What society considers “meat” may be revolutionized by the long-awaited debut of the “Impossible Burger,” a meat patty made entirely from plants that tastes, smells, looks and cooks like real beef. This “Impossible Burger” might one day replace animal agriculture, Dr. Pat O. Brown, CEO and founder of Impossible Foods, said in a lecture on campus last Tuesday.

Brown’s lecture was titled “Replacing the World’s Most Destructive Technology” and centered around finding a substitute for the beef production industry.

The destructive technology, Brown said, is the animal agriculture industry. In response to growing environmental concerns regarding the animal agriculture industry, the scientists and engineers behind Impossible Foods, Inc. began research and reverse engineering in 2011 for an alternative substitute to meat. “I realized that the problem is ... not that people like meat, but it’s the way we’re producing the meat, and we just need to figure out a better way to produce it,” said Brown. “Our food system today is heading towards disaster. ... It’s inefficient, unsustainable, and we’ve used it for millennium, but it’s a sitting duck for replacement because it’s so underperforming the bar is low.”
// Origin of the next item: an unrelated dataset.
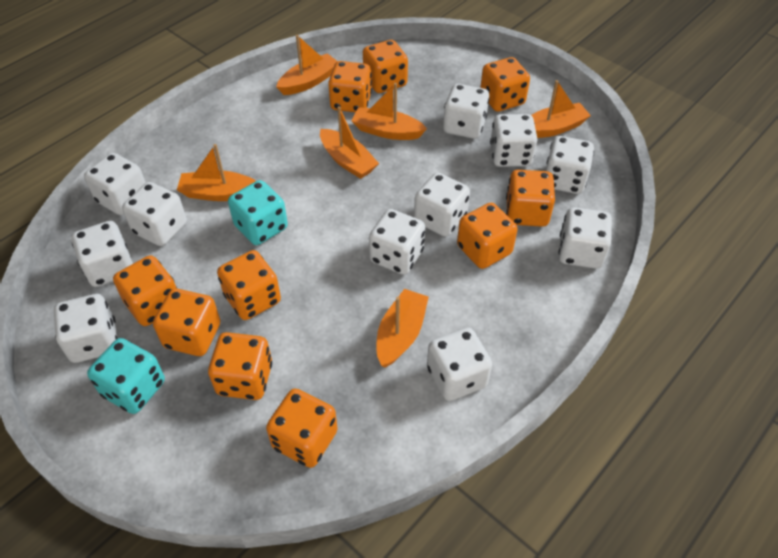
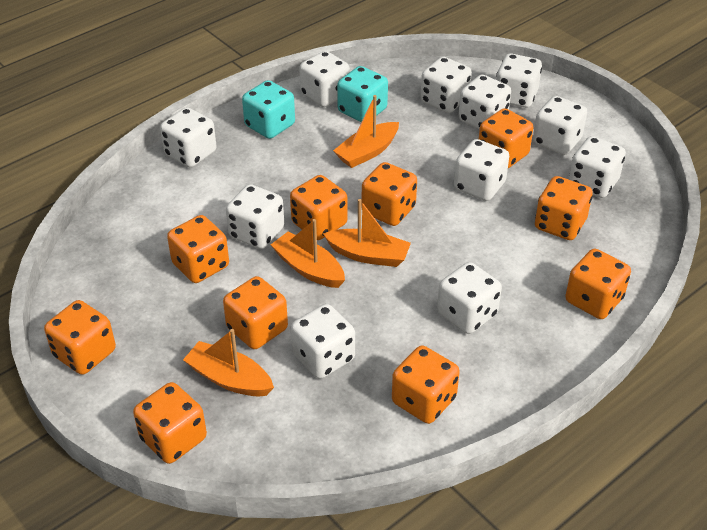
orange boat: 6 -> 4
Now, five years later, Impossible Foods has solved the mystery and launched its Impossible Burger this past summer in select restaurants in New York, San Francisco and Los Angeles. The Impossible Burger is a successful imitation beef made completely from plant products, including wheat, coconut oil and potato protein. Crucially, the patties contain one percent of a very important ingredient — heme protein.

According to Brown, the first question Impossible Foods’ scientists asked themselves was, “Why does meat taste like meat?” They sought to understand the deep flavor and texture characteristics of meat from a molecular level. In an unprecedented discovery, their scientists found that an organic molecule called “heme” accounts for 95 percent of meat’s flavor and aroma. Brown, pointing to his forehead, told the audience that their research shows that “meat flavor happens ‘up here.’”

Heme is an iron-containing protein found in mammals’ blood and the myoglobin of muscle tissue. It’s the “magic” macromolecule that catalyzes the taste that taste bud receptors and brains identify as meat. As the heme protein unfolds in saliva, the tongue experiences the explosion of meat flavor chemistry. Most importantly, it’s a common organic protein that can also be found in plants. The heme in Impossible Foods’ burger is carried by a protein called leghemoglobin, which is extracted from the root nodules of soybean plants.

So why did Impossible Foods seek a meat alternative in the first place? “A big [reason] is climate change,” Brown said. In 2011, the United Nations Environmental Program reported the animal agriculture industry to be the most environmentally destructive economic sector. If the global population is to reach the international climate goals of the 2015 Paris Agreement, “there’s no way we’re going to do it without a major reduction in the consumption of animal products,” Brown said. “Take every car, bus, truck, train, ship, airplane, rocket ship — all together, they produce less greenhouse emissions than the animal agriculture industry. ... In more familiar terms, the greenhouse gas emissions released in producing one pound of beef is equal to the greenhouse gas emissions of driving 74 miles in the average American car.”

However, alongside climate change, Brown says the most dramatic impact of the animal agriculture industry is its detriment to the biosphere and the biodiversity of the planet’s wildlife. According to Brown, 45 percent of the planet’s land is used for raising animals for food, and animals raised for food have a total biomass two and half times the biomass of the human population. In 40 years, it is expected that earth’s population of wild animals will decrease by a factor of two due to habitat loss and degradation as a result of animal agriculture, he said. The recently debuted beef is only the first of Impossible Foods’ planned products. “We’re still in early stages, but the whole point is to have a lower environmental impact,” Brown said.

The event was held as part of a joint public colloquium hosted by the University’s Biology and Neuroscience departments.